Anoreg ajuíza ação contra taxa sobre emolumentos no Pará

A legislação do Pará instituiu a cobrança de uma taxa sobre os emolumentos (remunerações especiais cobradas por atos praticados no exercício de ofício ou função pública) recebidos pelos notários e registradores. A Associação dos Notários e Registradores do Brasil (Anoreg) não gostou e ajuizou ação direta de inconstitucionalidade no Supremo Tribunal Federal contra dispositivo que autoriza a cobrança.

De acordo com a lei, os valores arrecadados seriam destinados ao Fundo de Reaparelhamento do Judiciário estadual, com a finalidade de fortalecer a dotação orçamentária da Justiça paraense.
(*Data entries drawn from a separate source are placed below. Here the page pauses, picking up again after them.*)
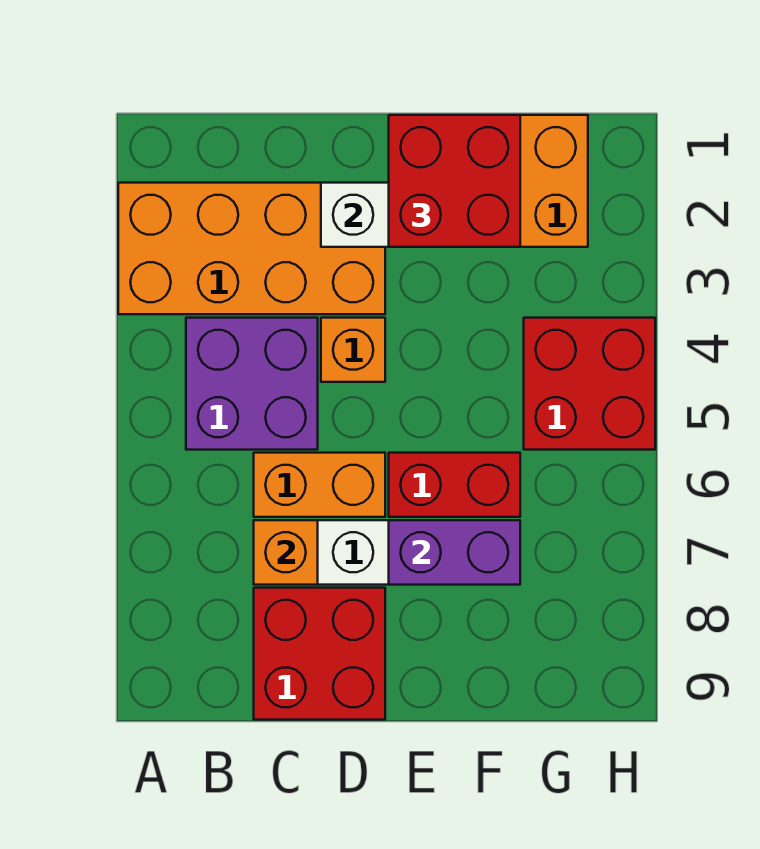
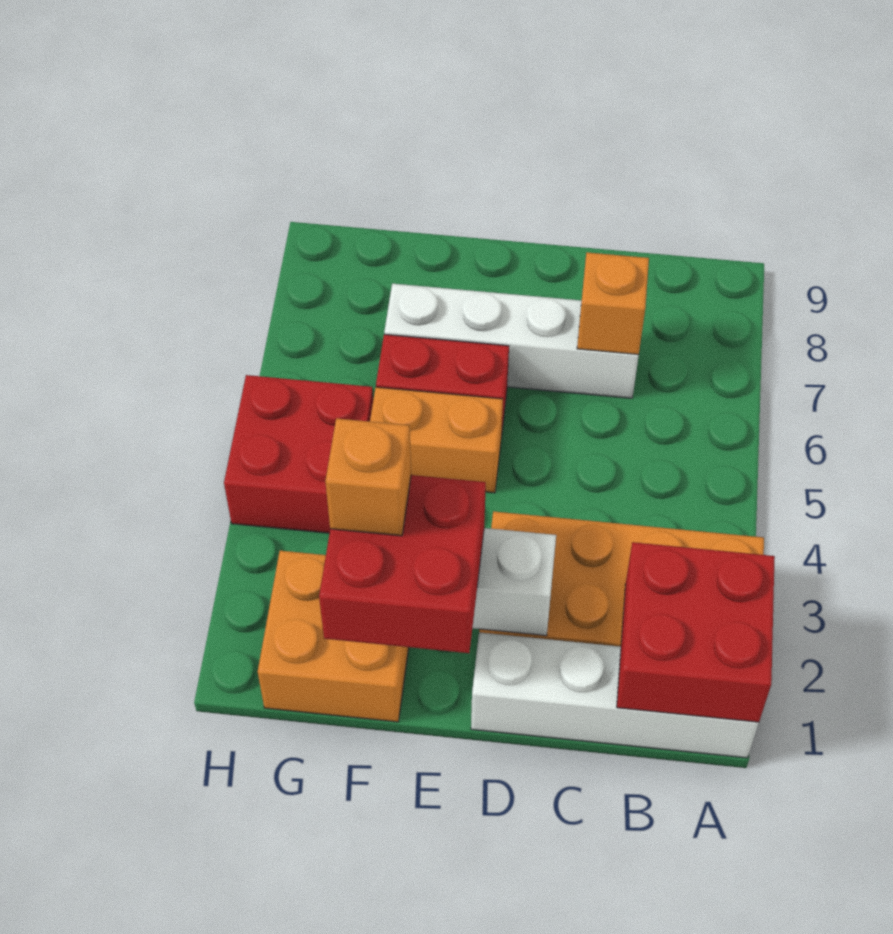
none -> white brick A1:D1 level 1
purple brick B4:C5 level 1 -> none
orange brick C6:D6 level 1 -> orange brick E5:F5 level 1
red brick C8:D9 level 1 -> red brick A1:B2 level 2
orange brick D4 level 1 -> orange brick F2 level 4
purple brick E7:F7 level 2 -> none

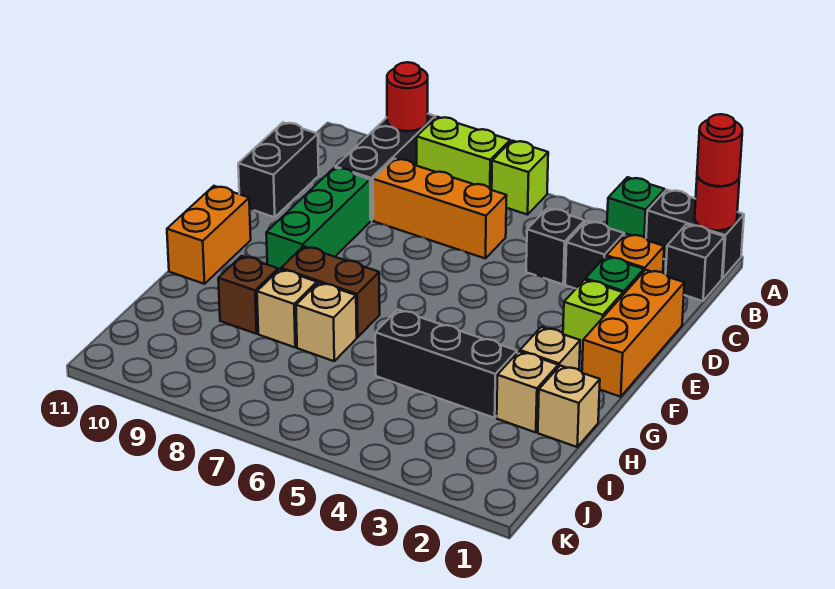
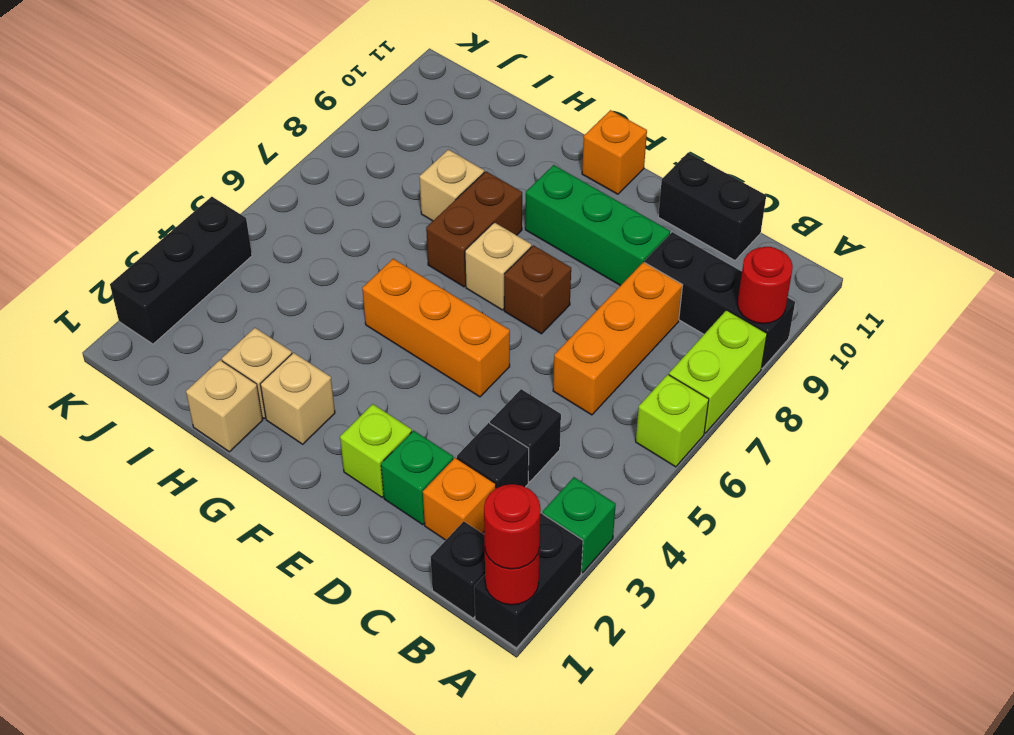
orange brick D1:F1 level 1 -> orange brick E5:G5 level 1
orange brick F11:G11 level 1 -> orange brick F11 level 1
black brick H3:H5 level 1 -> black brick K2:K4 level 1
tan brick H7 level 1 -> tan brick F7 level 1
brown brick H9 level 1 -> brown brick E7 level 1

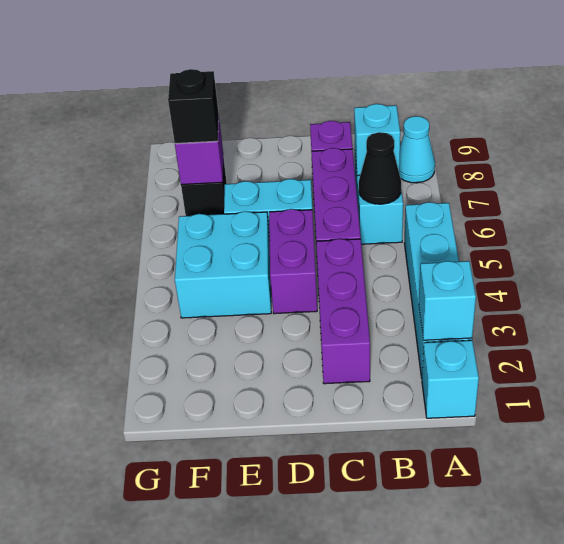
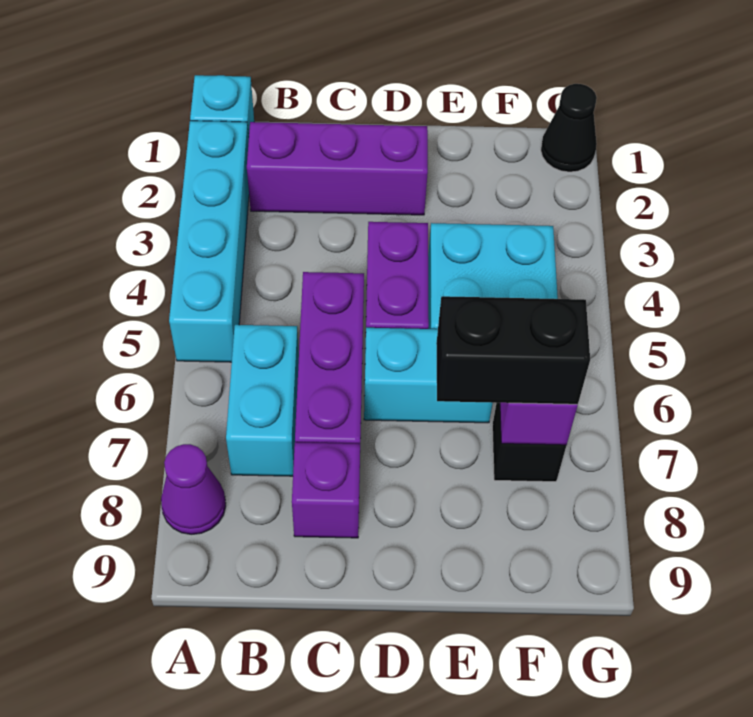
cyan brick A2 level 2 -> none
cyan cone A8 level 1 -> purple cone A8 level 1
black cone B6 level 2 -> black cone G1 level 1
cyan brick B7 level 2 -> none
purple brick C2:C4 level 1 -> purple brick B2:D2 level 1
black brick F7 level 3 -> black brick E7:F7 level 3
A Anoreg questiona o inciso XV do artigo 3º da Lei Complementar 21/94, alterado pela Lei Complementar 42/02, que destinou 10% dos emolumentos cobrados pelos titulares das Serventias Extrajudiciais ao Fundo de Reaparelhamento do Judiciário paraense.

Segundo a associação, a jurisprudência do STF já teria definido que "as custas judiciais e os emolumentos dos serviços notariais e de registro possuem natureza tributária, qualificando-se como taxas remuneratórias de serviços públicos, sujeitando-se, assim, ao determinado na constituição pertinente a esta modalidade de tributo".

Por isso, afirma a Anoreg, ao serem qualificados como taxas, os valores arrecadados não podem ser utilizados para a manutenção de outros serviços públicos diferentes daqueles cujos valores se destinam.

O dispositivo, de acordo com a ação, seria inconstitucional porque estaria instituindo imposto sobre emolumentos cobrados nos atos notariais e de registro, além de regular a destinação dos recursos cobrados, o que somente poderia ser regulado pela União, que tem competência para legislar sobre o tema. O relator da ação é o ministro Maurício Corrêa. (STF)

ADI 2.864

Revista Consultor Jurídico, 31 de março de 2003.